St David may soon become the patron saint of builders as 1 March sees some changes in the way VAT is accounted for on construction work.
Who’s affected?
VAT registered traders who are supplying construction services to another VAT registered trader and the customer is a registered contractor within the Construction Industry Scheme.
Are all transactions covered?
No, it must be a supply of Construction Industry services which would be vatable at the 5% or 20% rate, AND your customer must be making an onward supply to someone else. So this will cover most instances of subcontractors supplying services to a main contractor, but not someone, for example fitting a new heating system in your business premises.
Employment agencies supplying staff are outside of the reverse charge rules.
So what does it mean?
In practical terms it means you will account for your input and output VAT on the same return, without actually charging your customer any VAT. This means you will lose the cashflow advantage of the VAT being paid to you in advance of your VAT payment due date.
Your sales invoice will include all the same information as previously;
- it will also need the customer’s VAT number.
- The amount of VAT to be paid by the customer
- It must also state clearly that the reverse charge applies “Reverse charge – customer to pay VAT to HMRC” for example.
Mixed Supply
If a single invoice is raised for work covered by the reverse charge and work not covered then the whole of the invoice amount should be subject the reverse charge unless the value of the reverse charge work is less than 5% of the total, in which case VAT is charged on the whole of the invoice under normal rules.
What do I need to do?
If you are a supplier to a main contractor HMRC suggest that your terms and conditions state you will assume your customers are end users or intermediary suppliers UNLESS they tell you they aren’t. Under this term you would charge VAT at the appropriate rate.

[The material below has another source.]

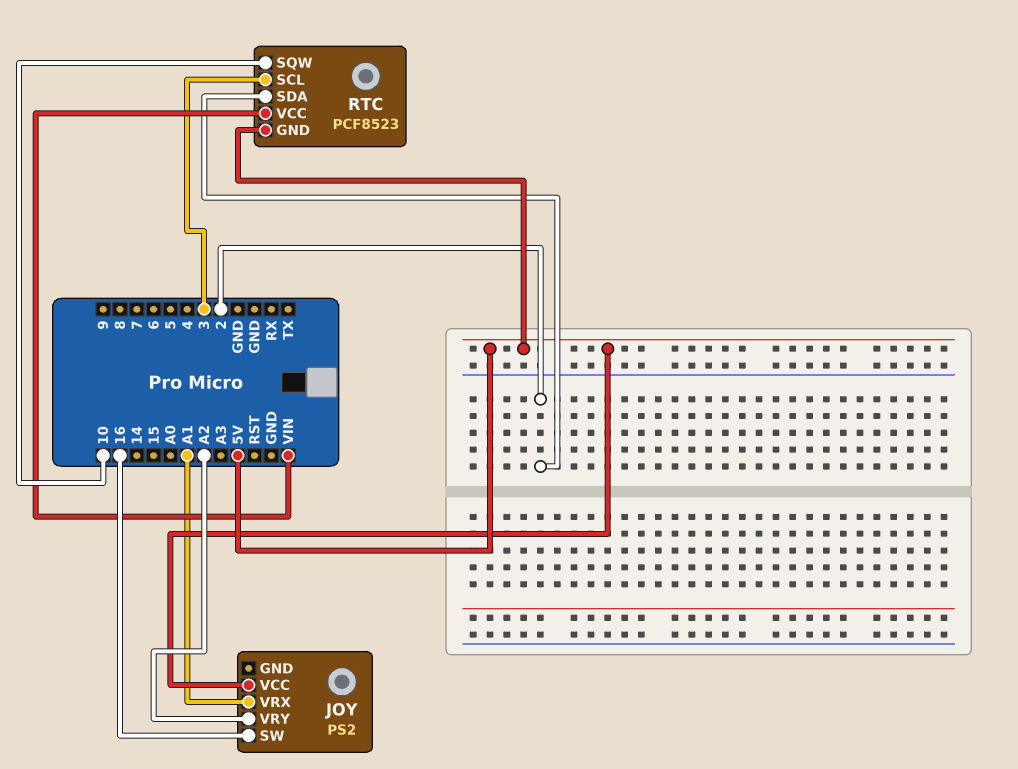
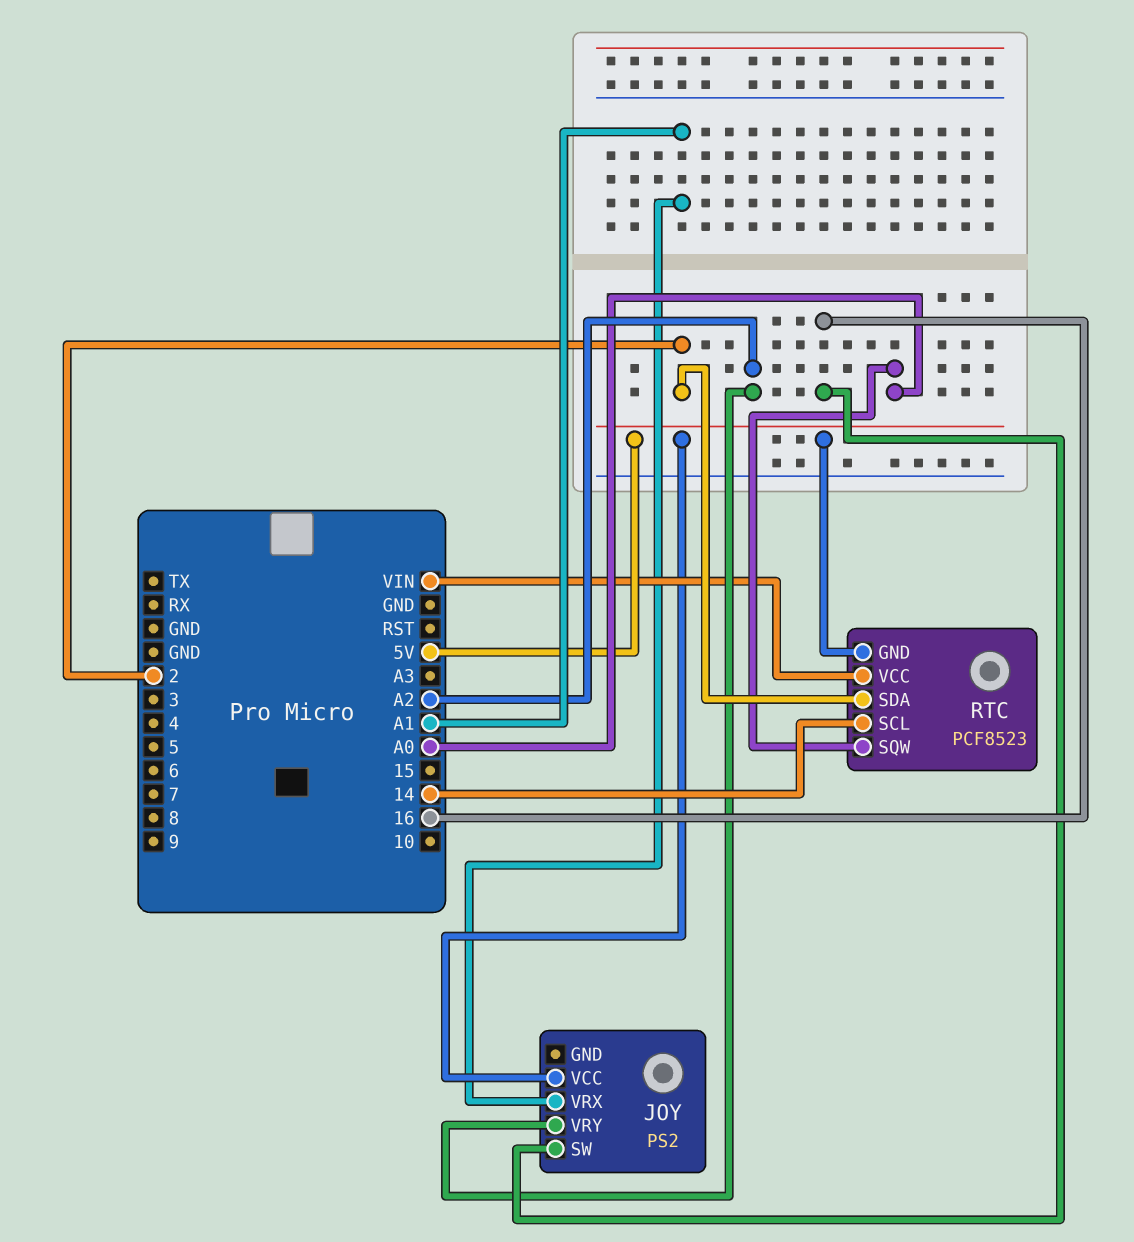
RTC pin SCL: 3 -> 14
RTC pin SQW: 10 -> A0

It is your customers’ responsibility to confirm they are making on onward supply to an unconnected party (intermediary), then you will not charge VAT on your invoice but will use the reverse charge mechanism.
You will also require their VAT number.
If VAT is charged incorrectly your customer will have to ask you for a VAT credit to correct the position, it is not possible to recover the VAT from HMRC.
What about materials?
HMRC have confirmed that a single job is the supply of labour and any relevant materials and should be covered on a single invoice.